Thursday, September 13, 2007
We're mammals, you and I. We all have warm blood and big cerebrums. When we were small, we were offered yummy milk from our mothers' dangling, pendulous breasts. As we get older, we pair off, connect Tab A into Slot B, and make even more of us. That's how it works.

But there's a question that's been bothering me for the last few months: if we weren't mammals, and laid eggs instead (or were monotremes), would that have a significant impact on our entertainment? What would our pop music sound like?
We have chemicals inside our bodies that are supposed to attract us to members of the opposite gender. These are evil fucking chemicals, because they tend to wear off after a few years. That's plenty of time to do the irreversible deed, spring off a joy-bundle or two, and then settle in for a lifetime of delusionary misery. God doesn't love us, He's a manipulative puppetmaster who cackles every time you breathlessly say "I think I've found 'the one'" or "Being a parent really changed my life." He laughs, laughs, laughs until His sides split.

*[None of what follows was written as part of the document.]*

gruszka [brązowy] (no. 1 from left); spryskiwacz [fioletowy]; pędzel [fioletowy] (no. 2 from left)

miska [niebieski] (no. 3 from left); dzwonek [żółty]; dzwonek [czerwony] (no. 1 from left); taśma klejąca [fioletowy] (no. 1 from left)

But back to those evil fucking chemicals. The majority of our movies, books, television shows and popular music are geared towards stimulating the glands inside us that secrete them. The sooner you accept that, the less likely you're going to complain about boobs on teevee, and you might even be ready for your own career in the entertainment industry.

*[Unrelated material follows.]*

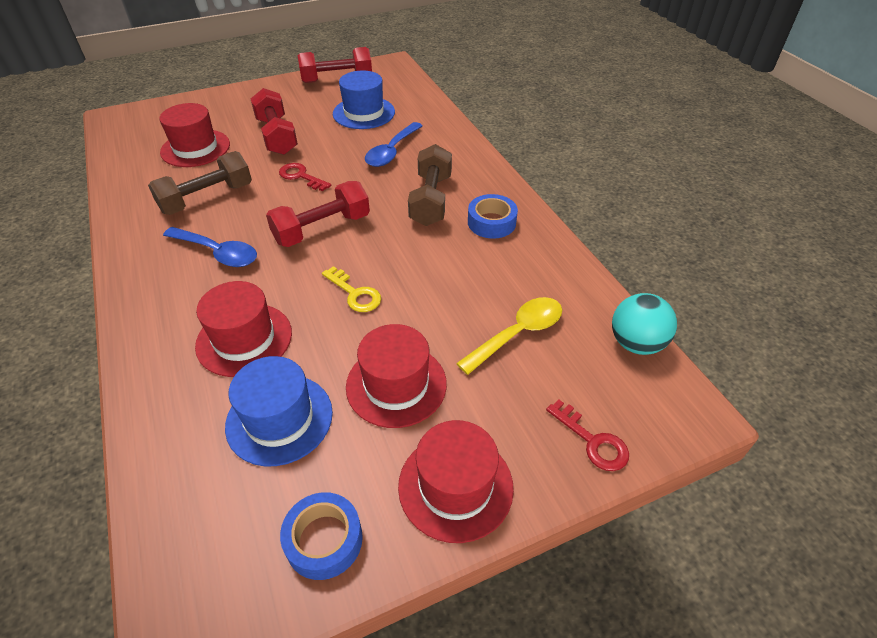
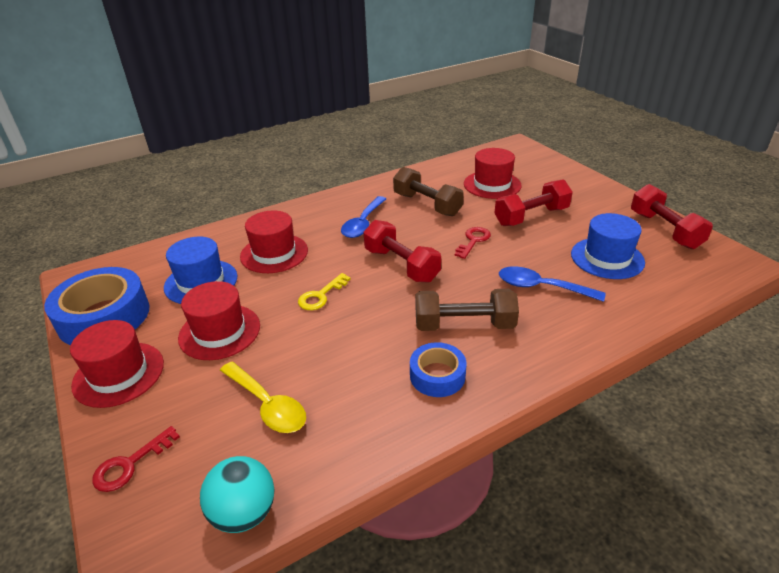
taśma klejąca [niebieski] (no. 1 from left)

An important part of the entertainment process is editing, leaving stuff out. The actual sex act is pretty messy and gross: salt, lubrication, blood and psychology. The trick is to show everything but the actual fucking -- trust me, if it was on every channel twenty-four/seven, you'd get sick of it. If you don't believe that, I was once remotely acquainted with a guy who edited hardcore porn footage for a website 40 hours a week; it only took three weeks of desensitization to make him never want to have sex again. That goes double for the "miracle of birth" itself; if we really wanted to look at that, the Discovery Health Channel would be the 24-hour Super Bowl of basic cable.

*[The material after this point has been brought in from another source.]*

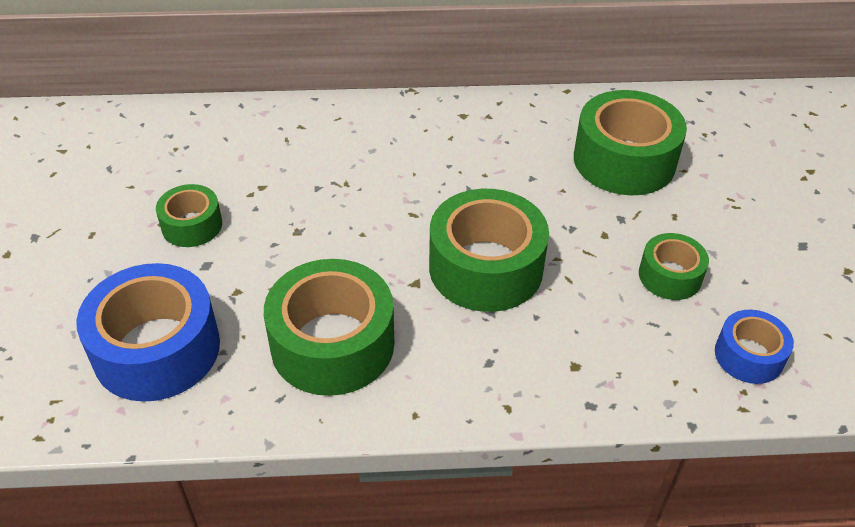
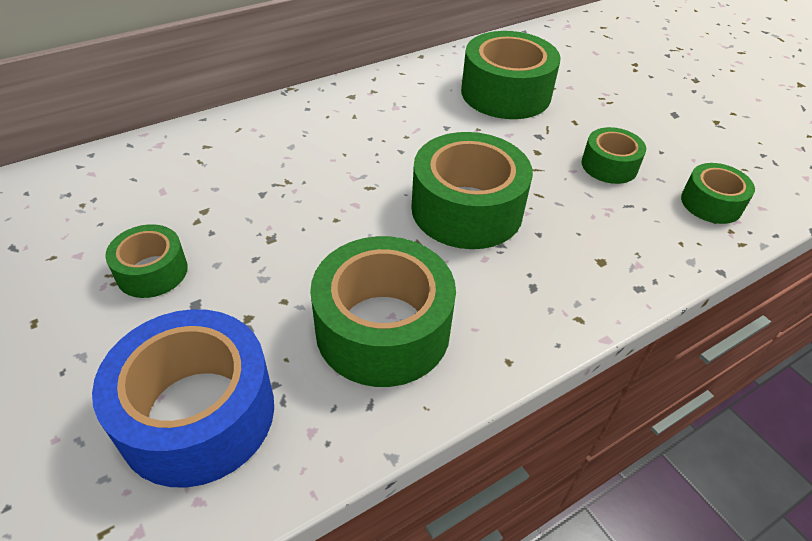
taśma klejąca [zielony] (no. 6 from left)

Actual sex and its horrible aftermath: these are things we don't want to see, and that's why none of it sells. We've seen brilliant examples of this theory at work with two media experiments conducted in the past week. There's the slow-burning failure of HBO's new series "Tell Me You Love Me", a show that tries to convince viewers that intense couples therapy interspersed with hardcore sex is something America might be interested in. And of course, there's Britney Spears, the poster girl for never being a poster girl again.

I like to think that if our species didn't need coitus to continue, we'd find a way to maintain a healthy industry based on diversion. We would manipulate the ingrained desire to produce and protect hatchlings, and we'd romanticize everything up to the point where we actually squeeze them out.

We'd certainly whip up enough entertainment to run a pop music chart that depends on complete two-month turnover, we'd write and film and package until we figured out exactly what would rivet egg-laying creatures to their seats. And if we ran out of synonyms for "egg," we'd just keep making new ones up.